Rob Beckett and Josh Widdicombe’s Parenting Hell
You would think that the audience for this blokey, dad-based podcast would be primarily new dads. And yet, Beckett and Widdicombe’s mix of piss-taking and genuine introspection has drawn listeners from across the spectrum. You suspect that their dynamic might have something to do with this; quite often Widdicombe’s earnest efforts at parental self-improvement are met with raucous mockery from Beckett. If you worked on a desk next to them, there’s a chance that the non-stop banter would drive you up the wall, but in weekly, hour-long chunks it is an absolute delight.
Sometimes all you need from a parenting podcast is to feel like you’re not entrenched in all the grot of it alone. And, if nothing else, Scummy Mummies are just excellent company. Hosted by comedians Ellie Gibson and Helen Thorn, usually accompanied by a guest, this podcast is best described as a played-for-laughs confessional, dealing with the sort of subject matter that you’d only share with friends you really trust. Whatever Gibson and Thorn happen to be going through – a traumatic birth, a divorce – they pull you in close and make you feel like part of their gang. Sometimes that’s all you need.
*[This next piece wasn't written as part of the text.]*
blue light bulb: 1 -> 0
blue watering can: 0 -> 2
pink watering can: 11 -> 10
Podcasts are generally an incredibly inefficient way of communicating information, especially when you’re time-poor and surrounded by noise, which is why a lot of parenting podcasts are about as much use as a spaghetti stair gate. However, Sleepy Time bucks the trend by drawing your kids into the action. A collaboration between In the Moment magazine and MadeForMums.com, Sleepy Time’s eight short episodes are a godsend for parents with kids who refuse to settle. A calm, soothing voice will effectively talk your children down, depending on their age and level of activity, and if you play them with any regularity they should get them dozing in a matter of seconds.
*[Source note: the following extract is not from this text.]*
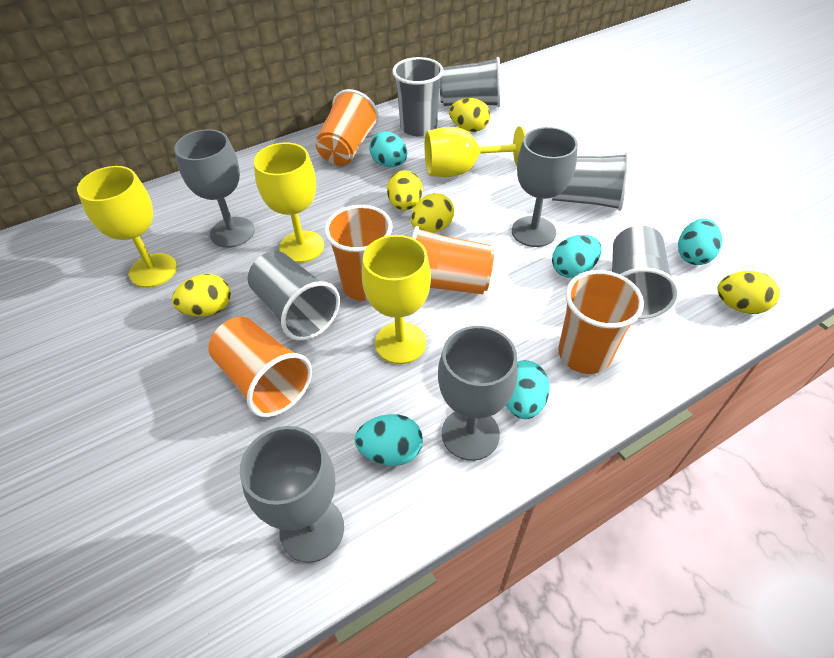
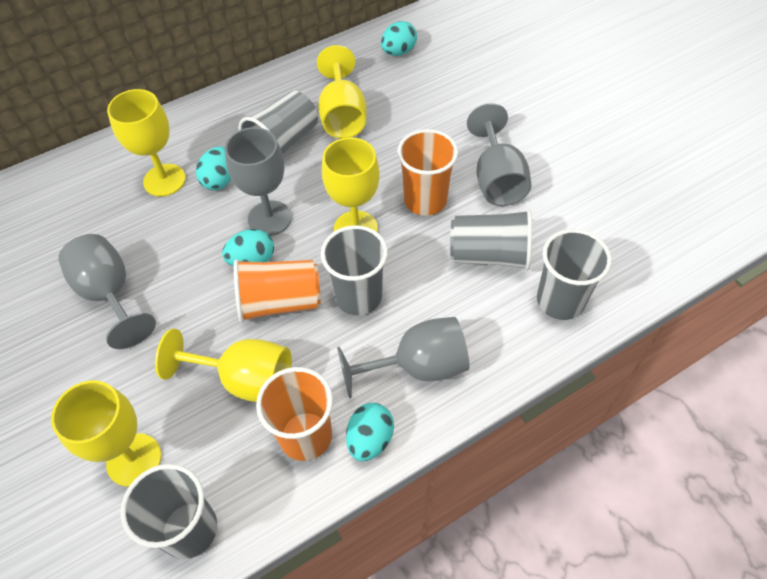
orange cup: 5 -> 3
turquoise egg: 5 -> 4
yellow egg: 5 -> 0
yellow goblet: 4 -> 5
How Not to Screw Up Your Kids
Again, podcasts that teach you to be a better parent are often quite unbearable; not only coming from a place of unhelpful sanctimony, but also too waffly and long-winded to have any actual benefit. That Dr Maryhan Baker’s How Not to Screw Up Your Kids avoids these pitfalls is nothing short of a magic trick. There is no irritating idealism here, just a sober yet tender exploration of issues most parents will face at one point or another. Navigating screen time, managing emotions, raising siblings, learning how to effectively co-parent: it is all covered. Obviously you’re still going to screw your kids up a bit, but this might provide some damage limitation.
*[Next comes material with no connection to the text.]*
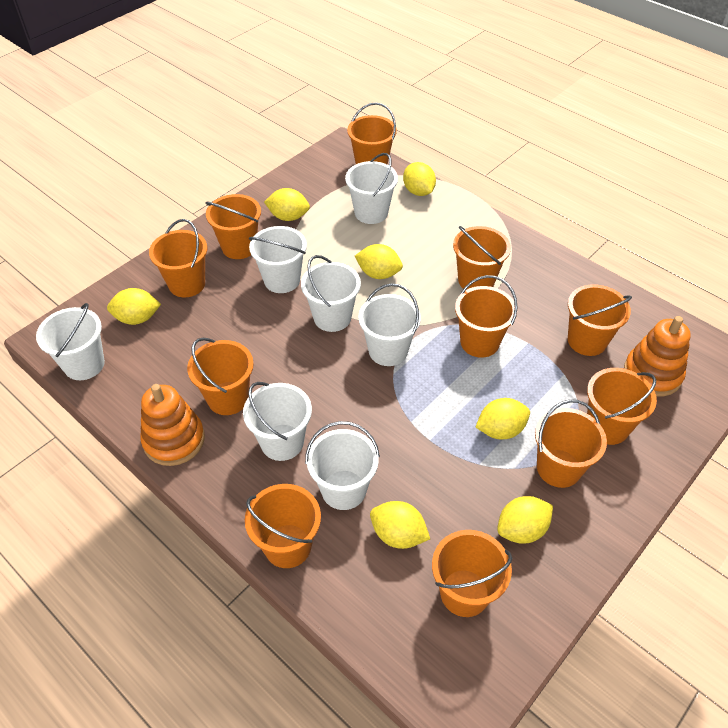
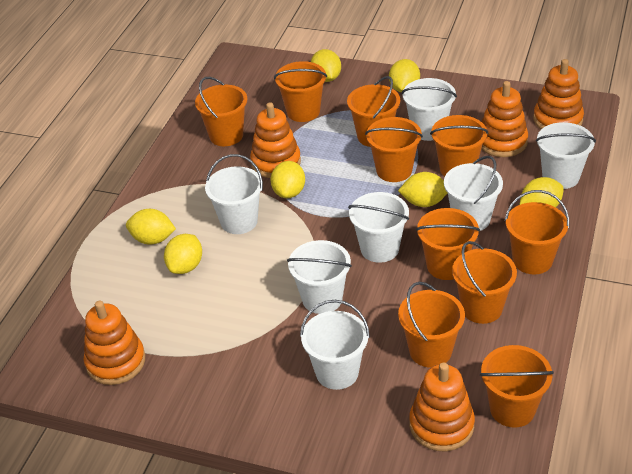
orange bucket: 11 -> 10
orange stacking toy: 2 -> 5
Sarah Mackenzie’s Read-Aloud Revival is a single-issue podcast with a completely joyous message: to reaffirm the importance of reading aloud to your kids, regardless of their ages. Mackenzie explains what happens to their brains when your children are read to, suggests books, and can help your children develop their own tastes. It is always encouraging, never preachy, and charming from start to finish.